Cellini Lodge honors Garibaldi on Italy’s 150th

Richard Tedesco

If legendary Italian soldier and patriot Giuseppe Garibaldi had accepted President Abraham Lincoln’s offer to command the Army of the Potomac in 1862, the war might have ended sooner.

Garibaldi had led an army on his native soil in a lightning campaign that resulted in the unification of Italy in 1860.

Garibaldi, who previously led armies in liberation causes in South America, would have accepted Lincoln’s offer if the American president had been willing to declare the abolition of slavery as the civil war’s primary objective.

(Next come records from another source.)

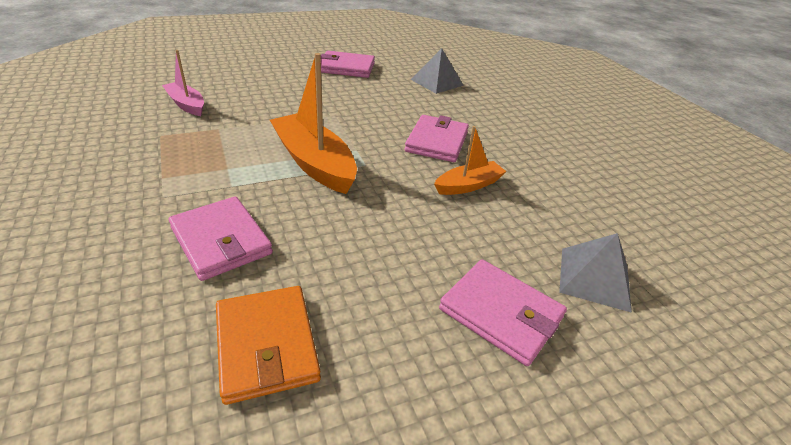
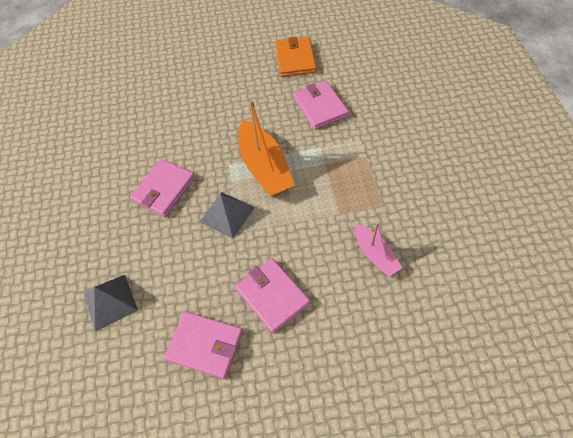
camera: 160 degrees left, 20 degrees up
(468, 185) = (165, 141): orange boat -> none
(501, 313) = (194, 65): pink wallet -> pink wallet (272, 296)
(594, 278) = (138, 77): grey pyramid -> grey pyramid (227, 214)

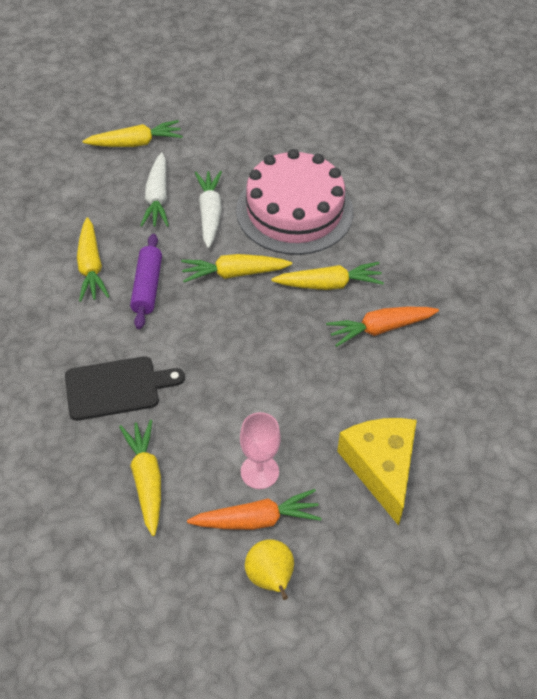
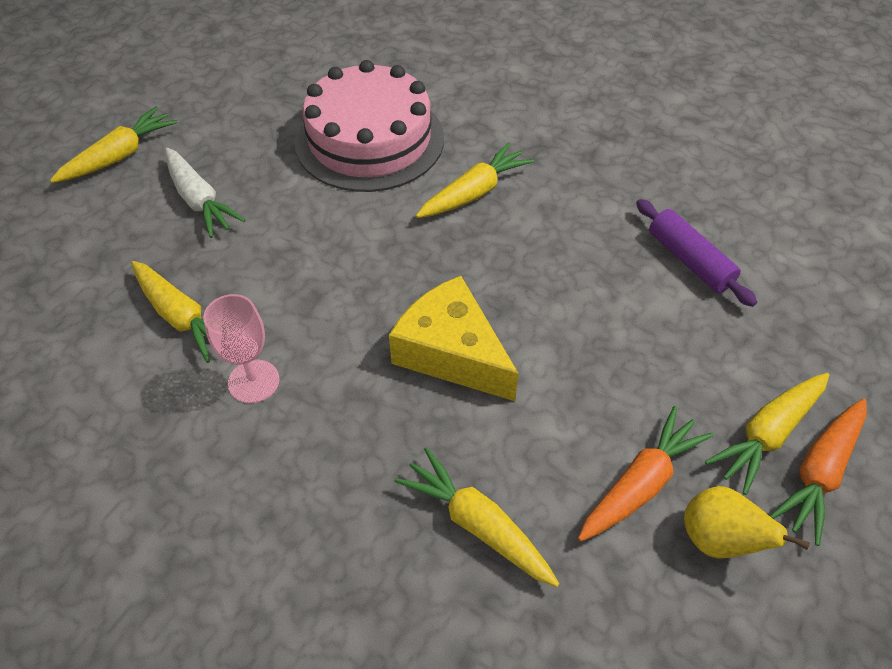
camera: 35 degrees left, 0 degrees up
(117, 388) = (341, 438): black cutting board -> none
(147, 287) = (275, 302): purple rolling pin -> purple rolling pin (689, 260)
(210, 213) = (278, 187): white carrot -> none
(234, 273) = (363, 234): yellow carrot -> yellow carrot (767, 434)
(259, 472) = (592, 428): pink goblet -> pink goblet (253, 381)
(380, 328) = (566, 208): orange carrot -> orange carrot (819, 472)
(381, 468) = (703, 343): yellow cheese -> yellow cheese (451, 353)

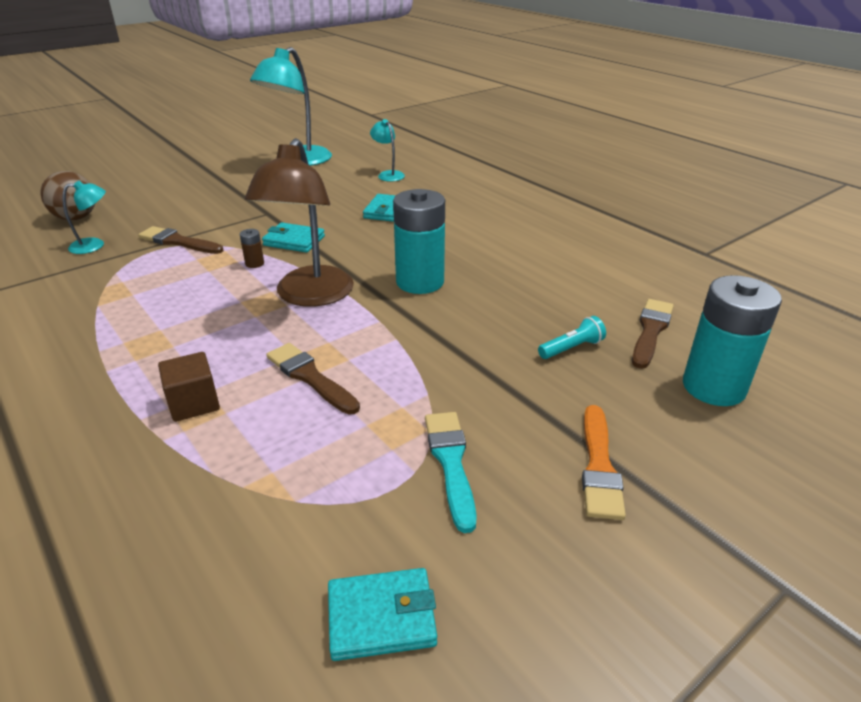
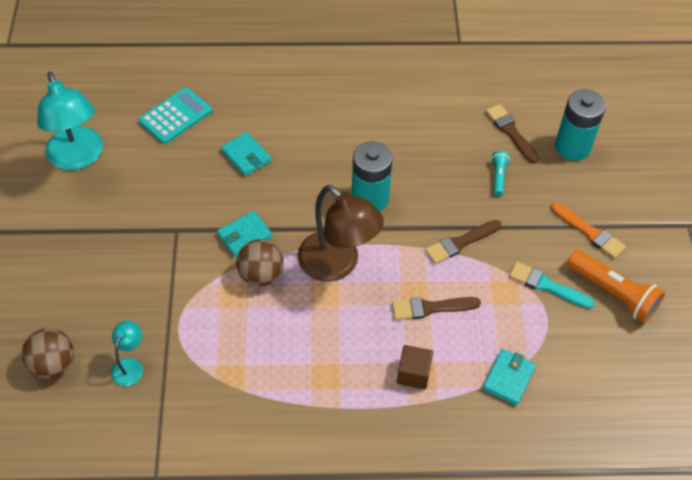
camera: 55 degrees left, 20 degrees up
(178, 242) = (177, 307): brown brush -> brown brush (460, 243)
(254, 263) = (261, 275): brown battery -> brown ball
(381, 617) = (615, 361): turquoise wallet -> turquoise wallet (508, 378)
(388, 174) = (175, 116): turquoise lamp -> turquoise calculator
(519, 547) = (613, 293): none -> orange flashlight

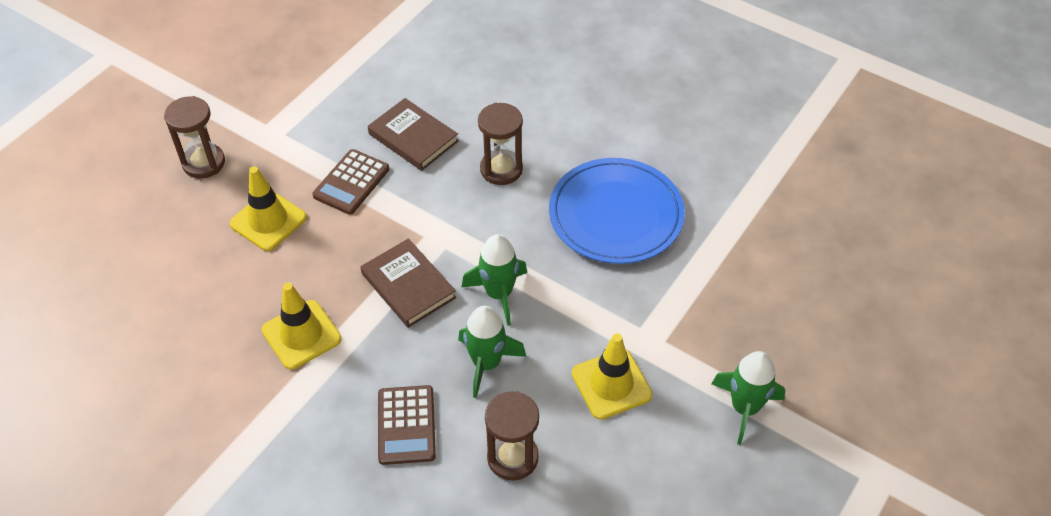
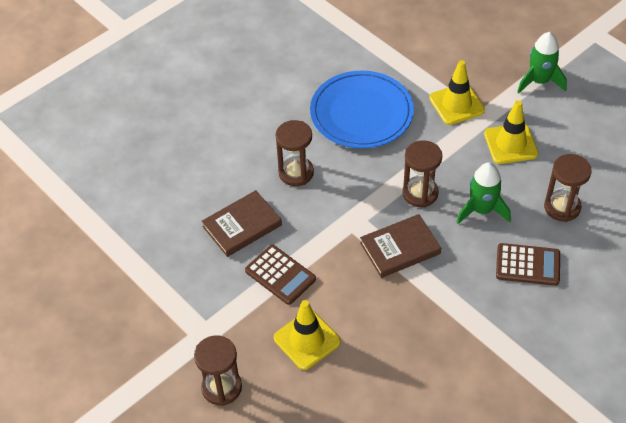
camera: 75 degrees left, 0 degrees up
(301, 335) = (433, 324): yellow traffic cone -> yellow traffic cone (456, 104)
(499, 294) = (420, 193): green rocket -> brown hourglass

And it was the visionary Garibaldi who wrote to Lincoln after the president pronounced the Emancipation Declaration in 1863, saying, “Posterity will call you the great emancipator, a more enviable title than any crown could be, and greater than any merely mundane treasure.”

Last Thursday, the New Hyde Park Cellini Lodge #2206 of the Order of the Sons of Italy in America presented a tribute to Garibaldi to mark the 150th anniversary of Italy’s unification.

In a brief theatrical piece portraying the period in the early 1850s when Garibaldi was in exile and living on Staten Island, former Cellini Lodge president Jean Gagliardo conveyed the sense of his devotion to the Italian cause – and illluminated a little-known chapter in the Italian leader’s life.

“Today I’m going to bring you back to 420 Tompkins Street on Staten Island,” Gagliardo said in setting the scene for the performance in the William Gill Theatre in New Hyde Park Village Hall. “If history is left in the past it can be forgotten and lose its meaning.”

Kathleen Mucciolo, who portrayed Garibaldi in the brief but information-dense vignette, said, “This man was a special man and a humble man and it fills you with a sense of pride.”

Members of the Cellini Lodge in attendance applauded the scene enthusiastically, clearly moved by the portrayal of Garibaldi and his Staten Island host, famed Italian inventor Antonio Meucci, portrayed by Alberto Tallini.

As noted by Luigi Squillante, Cellini Lodge president, Meucci’s name would be better known if he had filed his patent for the telephone before Alexander Graham Bell. (Meucci beat Bell in realizing the invention, but, injured in a ferry accident, he lacked the $10 required to file the patent.)

The observance was a prelude to an upcoming brunch fundraiser for the Garibaldi-Meucci Museum Staten Island, which Squillante currently serves as commissioner.

“It’s important to teach the youth about the history of these two men, who were influential at the time,” Squillante said after the evening’s performance.

He said the museum helps to keep Italian history and culture alive.

But Garibaldi and Meucci weren’t the only sons of Italy honored last Thursday night.

Gagliardo, chairperson for the event, had plaques to present to 22 contemporary Italian-Americans for their service in the U.S. military, including Nat Alvich, Pasquale Bilello, Laurence Brady, Anthony Cipriano, John DaVanzo, Richard De Martino, Anthony De Biase, John Di Gioia, Frank Furino, Thomas Giacomaro, Angelo Ferrara, Stephen Imbasciani, Gerard Merolla, Thom Lupo, Anthony Musso, Carmine Perotta, Joseph Rando, Antonio Russo, Joseph Sciame John Stracquatanio, and Joseph Zicari.

Charles Wohlgemuth was also honored, along with the late Al Mulea and Gagliardo’s late husband, Frank Gagliardo, a U.S. Air Force veteran.

At 93 years old, Musso, who served as a captain in the U.S. Army during World War II in the European Theater and in the Korean War, was the oldest veteran in the distinguished group.

“For a small-time kid from Brooklyn, to become a captain was a big deal,” said his son, Robert Musso.

Sciame, a past national president of the Sons of Italy, was recently named co-chairman of the Garibaldi-Meucci Museum.

The Nov. 5 event at the museum includes the dedication of a Recognition Walkway, bearing the names of Italian Americans.